My doctoral research investigated the impact of creative play on adult learning, creativity, spirituality and liturgical worship at an Anglican Theological College. A crystallisation qualitative methodology (as described by Ellingson, 2009, 2014; Richardson, 2000) enabled me to have a trans-disciplinary perspective and hold in tension a bricolage of relationships, data collection methods and artefacts to engage and ‘play’ with my research.
In this session, I will provide a brief summary of my findings. I will discuss how my interventions helped create a team culture of creativity through shared learning experiences designed to stimulate imaginations, using a variety of locations for creative play activities and an action reflection process. Through shaping these conditions, I encouraged ludic (playful) qualities such as curiosity, embodied creative expression, and relationality, in myself as a priest and with other participants. My research also revealed the importance of not only a ludic mindset but also an embodied creativity; therefore, based on the work of Kaufman and Beghetto (2009) and their 4-c model of creativity, I suggest a fifth aspect, performance-c be added, to bring a more embodied, collective and culturally inclusive dimension to this model.
References
Ellingson, L. L. (2009). Engaging crystallization in qualitative research: An introduction. Sage Publications.

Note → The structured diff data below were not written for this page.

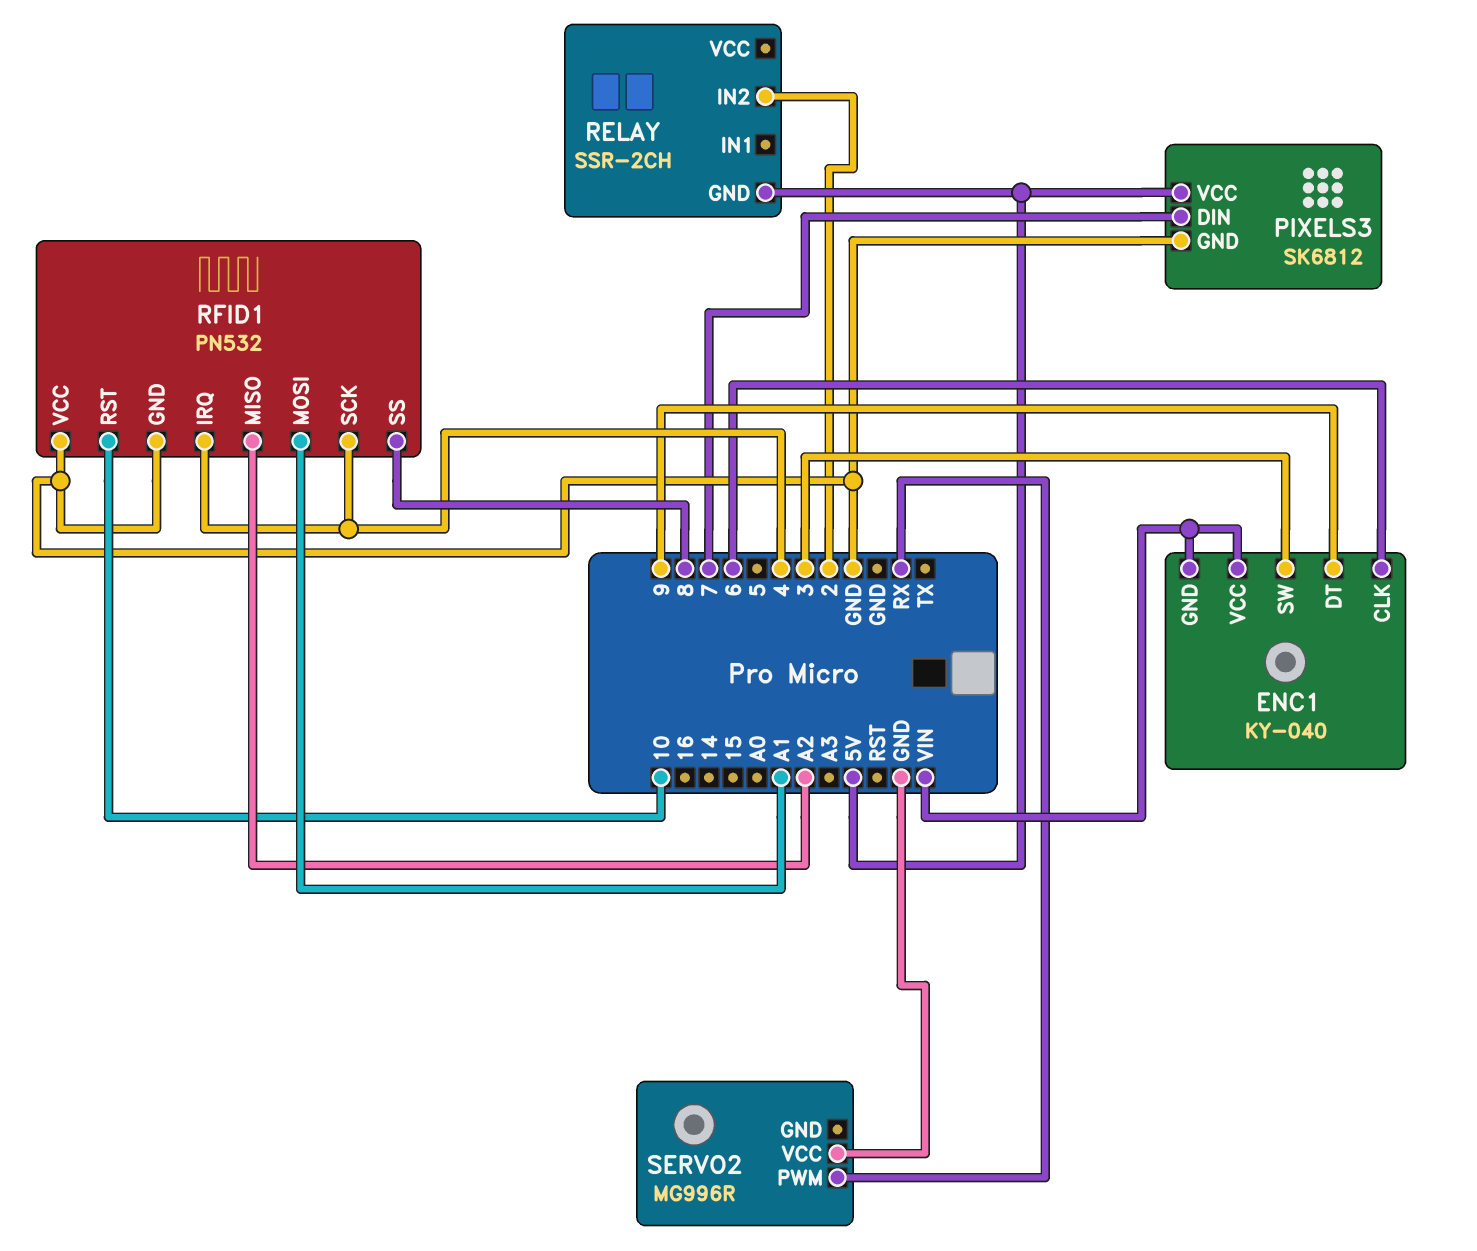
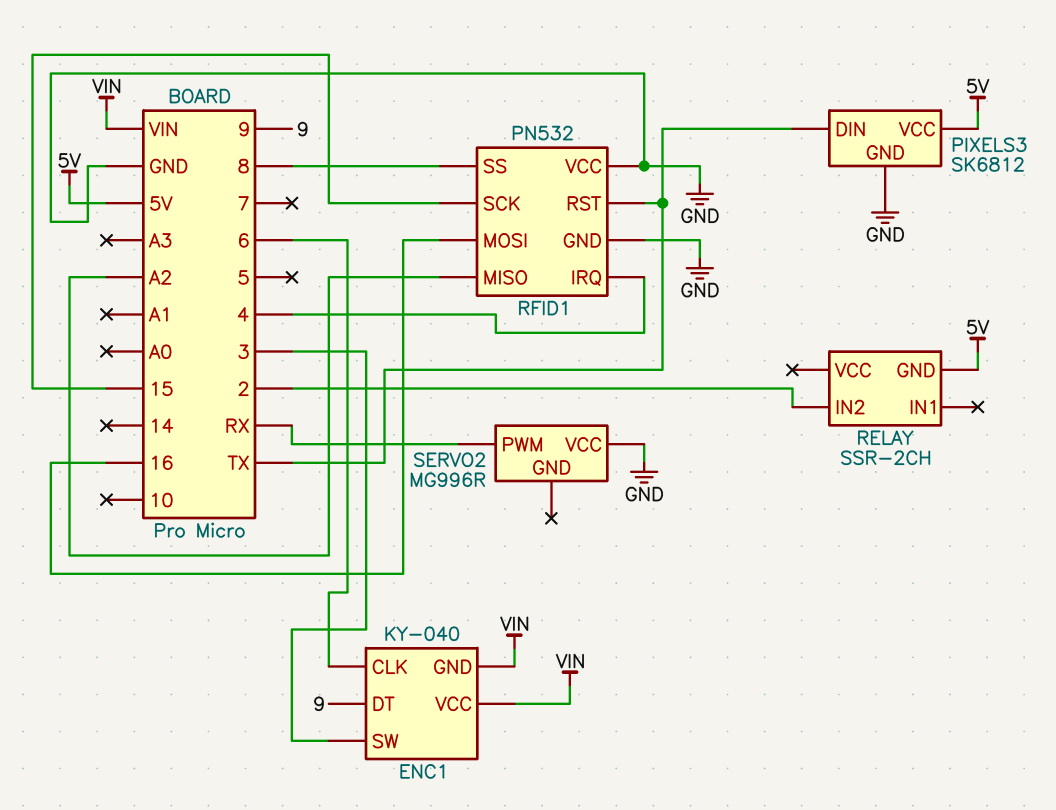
PIXELS3 pin DIN: 7 -> TX
RFID1 pin MOSI: A1 -> 16
RFID1 pin RST: 10 -> TX
RFID1 pin SCK: 4 -> 15

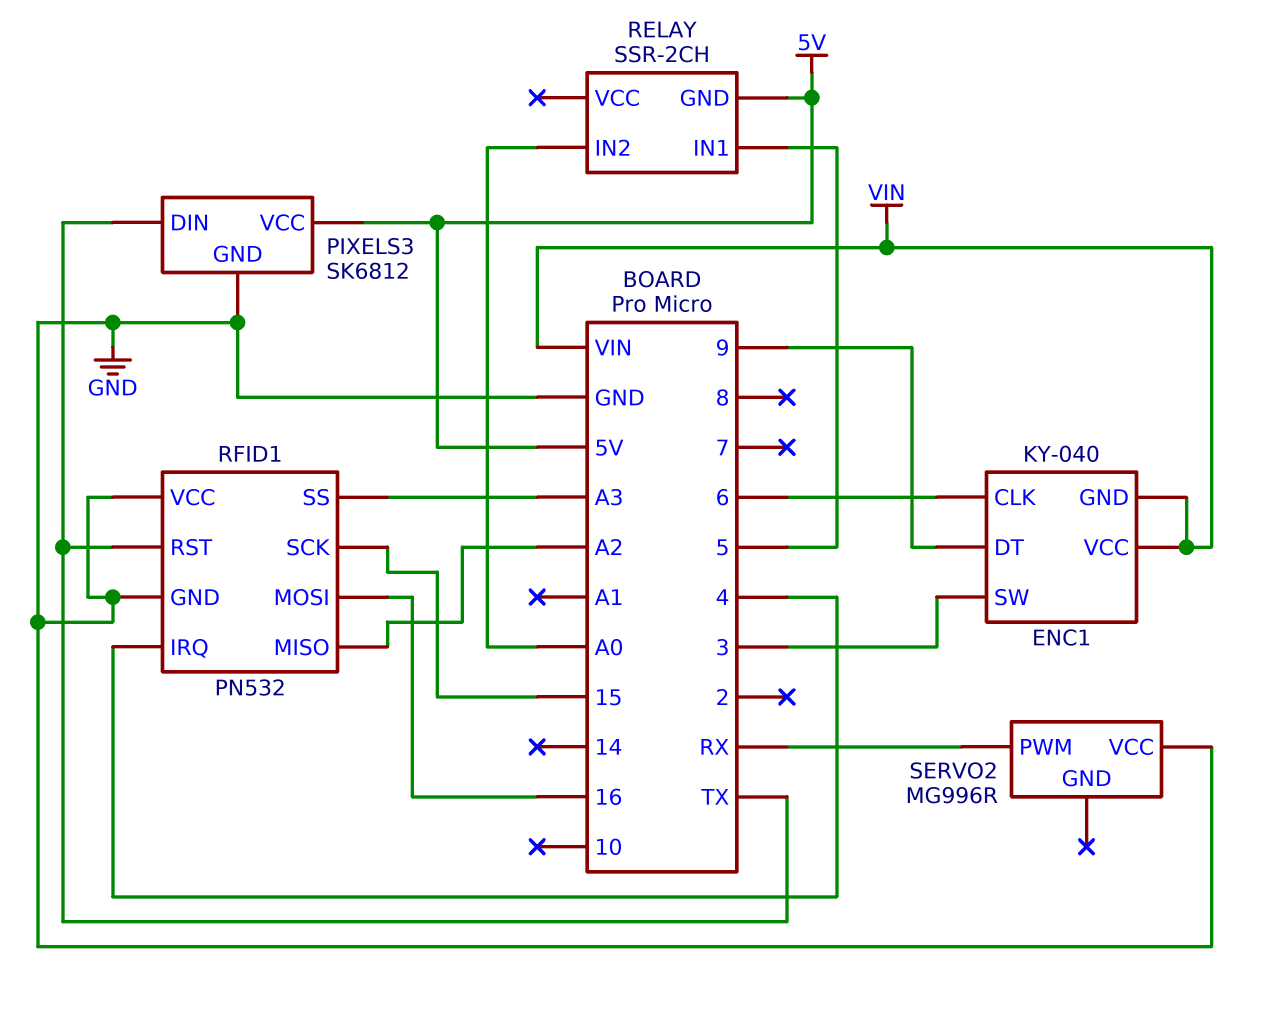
RELAY pin IN1: none -> 5
RELAY pin IN2: 2 -> A0
RFID1 pin SS: 8 -> A3

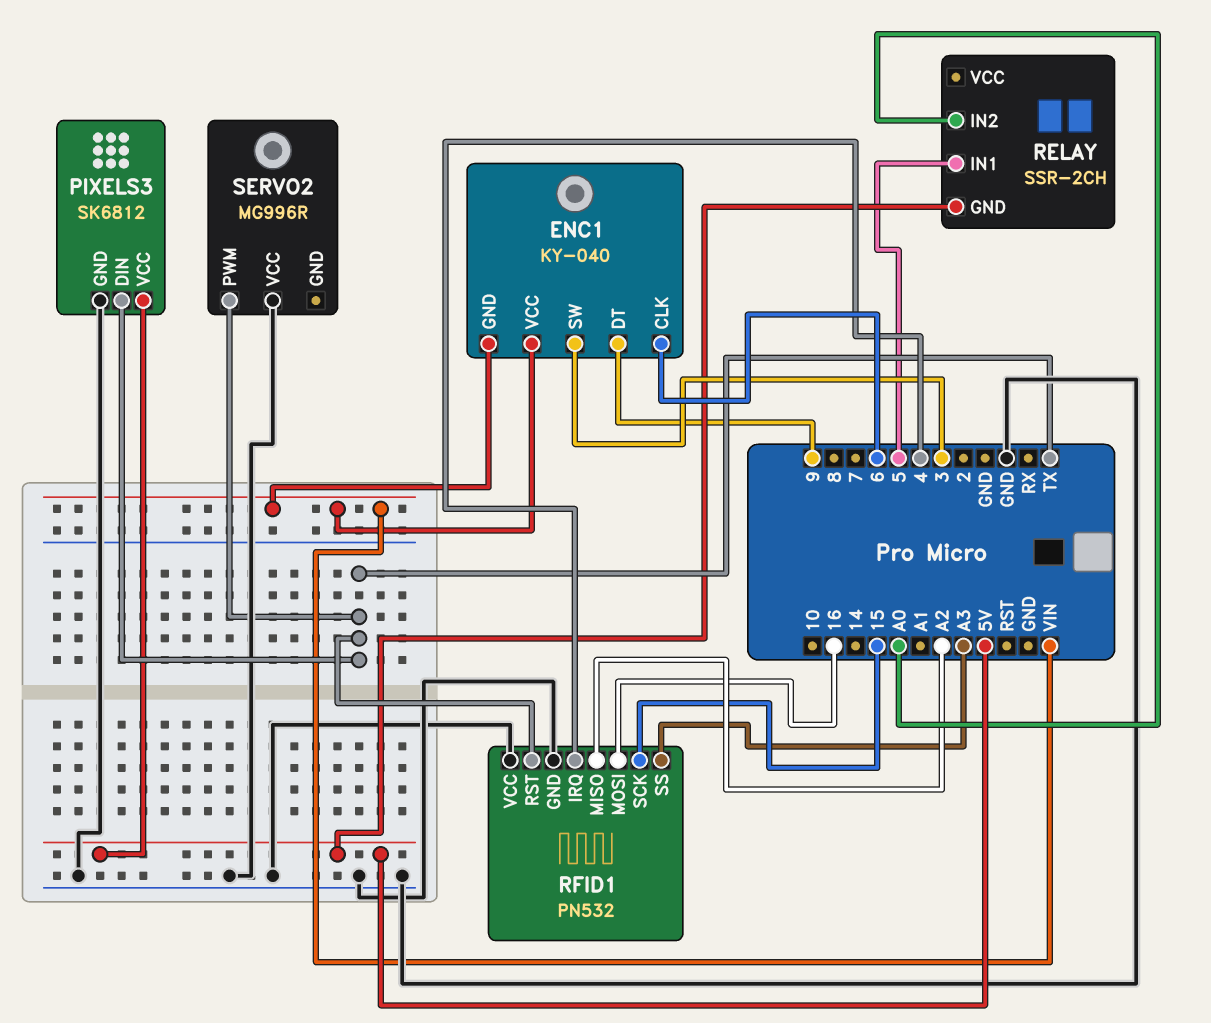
SERVO2 pin PWM: RX -> TX

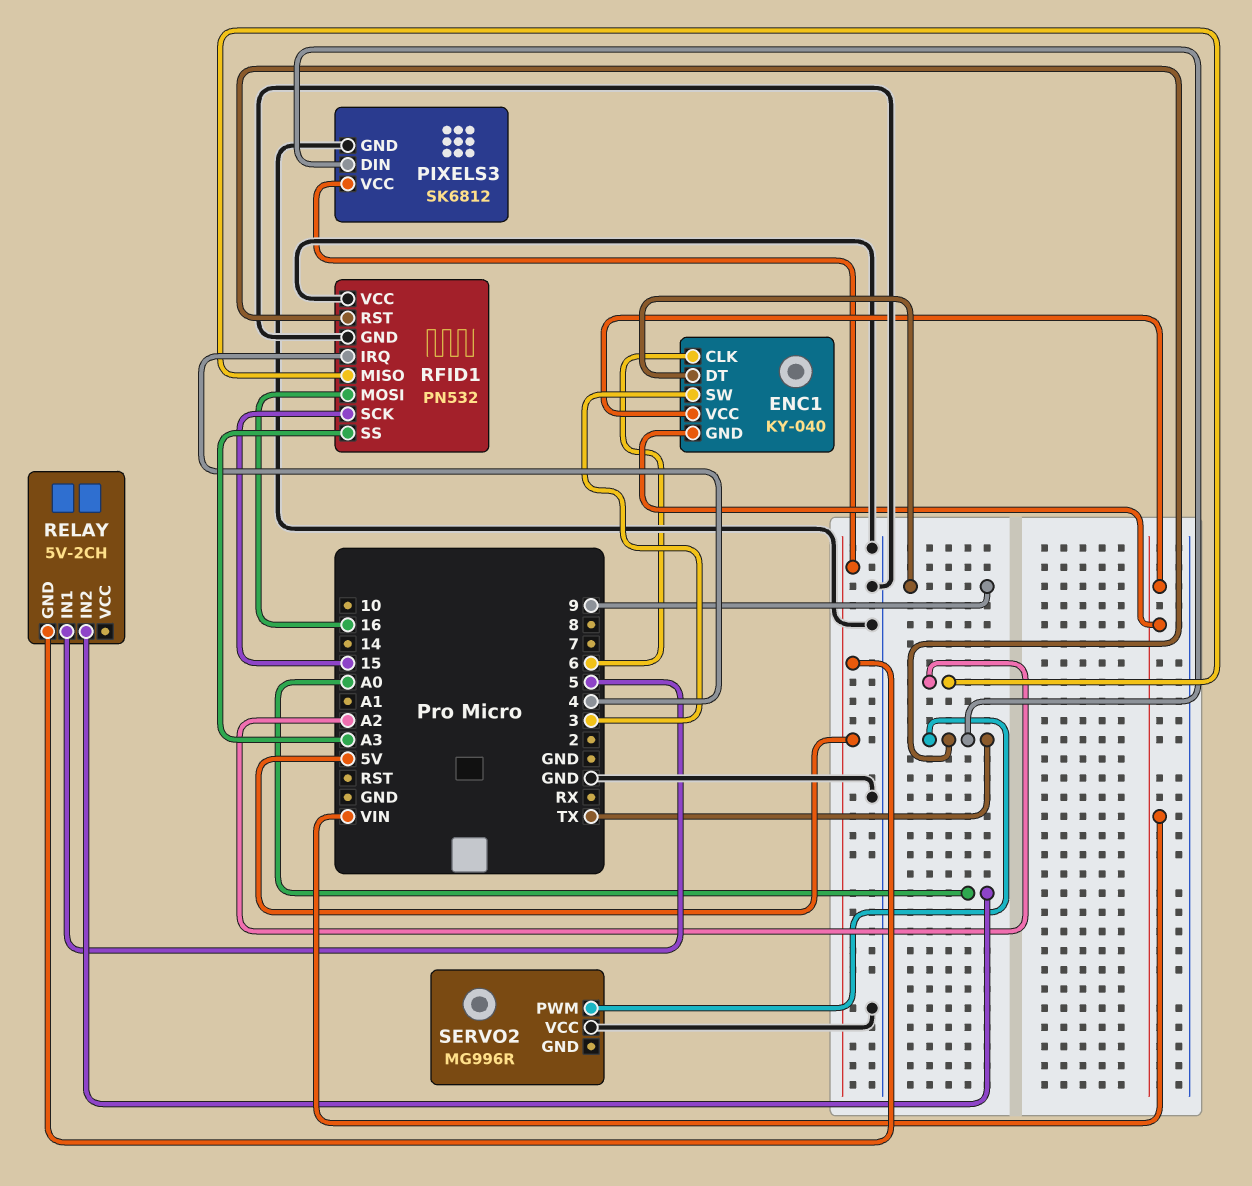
RELAY: SSR-2CH -> 5V-2CH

Ellingson, L. L. (2014). “The truth must dazzle gradually”: Enriching relationship research using a crystallization framework. Journal of Social and Personal Relationships, 31(4), 442–450. https://doi.org/10.1177/0265407514523553
Kaufman, J. C., & Beghetto, R. A. (2009). Beyond big and little: The four C model of creativity. Review of General Psychology, 13(1), 1–12. https://doi.org/10.1037/a0013688
Richardson, L. (2000). Writing: A method of inquiry. In N. K. Denzin & Y. S. Lincoln (Eds.), The Sage Handbook of Qualitative Research (2nd edition). Sage.